NUC E 409
Nuclear Materials (3) Nuclear reactor materials: relationship between changes in material properties and microstructural evolution of nuclear cladding and fuel under irradiation.
NUC E (MATSE) 409 Nuclear Materials (3)
NUC E/MATSE 409 provides a background on the types of materials used in nuclear reactors and their response to neutron irradiation. Most of the materials problems encountered in the operation of nuclear power reactors for energy production are discussed here. The objective of the course is to give nuclear engineering students a background in materials, so they understand the limitations put on reactor operations and reactor design by materials performance. In the first part of the course, we review basic concepts of physical metallurgy, to develop a mechanistic and microstructurally based view of material properties. In the second part of the course, we present the methods to calculate displacement damage to the material produced by exposure to neutron irradiation. The microstructural evolution that results from the reactor exposure (including radiation damage and defect cluster evolution, and changes) is described. The aim is to create a linkage between these changes at the atomistic level and the changes in macroscopic behavior of the material. Special attention is given to property changes that affect fuel performance and operational safety. Both mathematical methods and experimental techniques are emphasized so that theoretical modeling is instructed by experimental data.
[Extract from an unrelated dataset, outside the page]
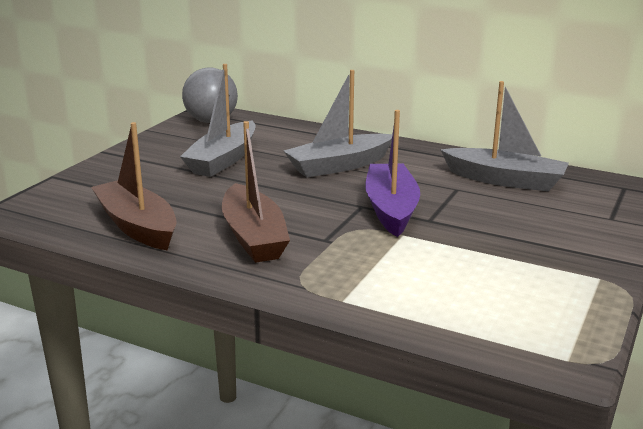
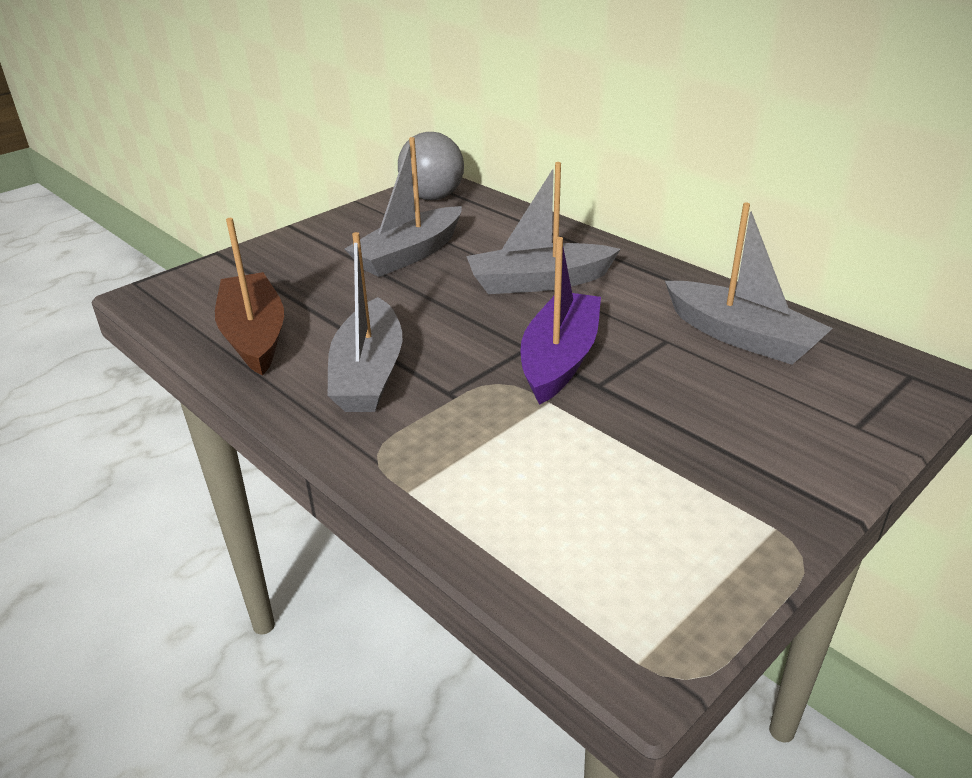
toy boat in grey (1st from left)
Students use the TRIM and SPECTER codes to quantitatively evaluate neutron damage, as well as learn simple analytical models that describe microstructural evolution and property changes under irradiation.
General Education: None
Bachelor of Arts: None
Effective: Spring 2003
Prerequisite: PHYS 214
Note : Class size, frequency of offering, and evaluation methods will vary by location and instructor. For these details check the specific course syllabus.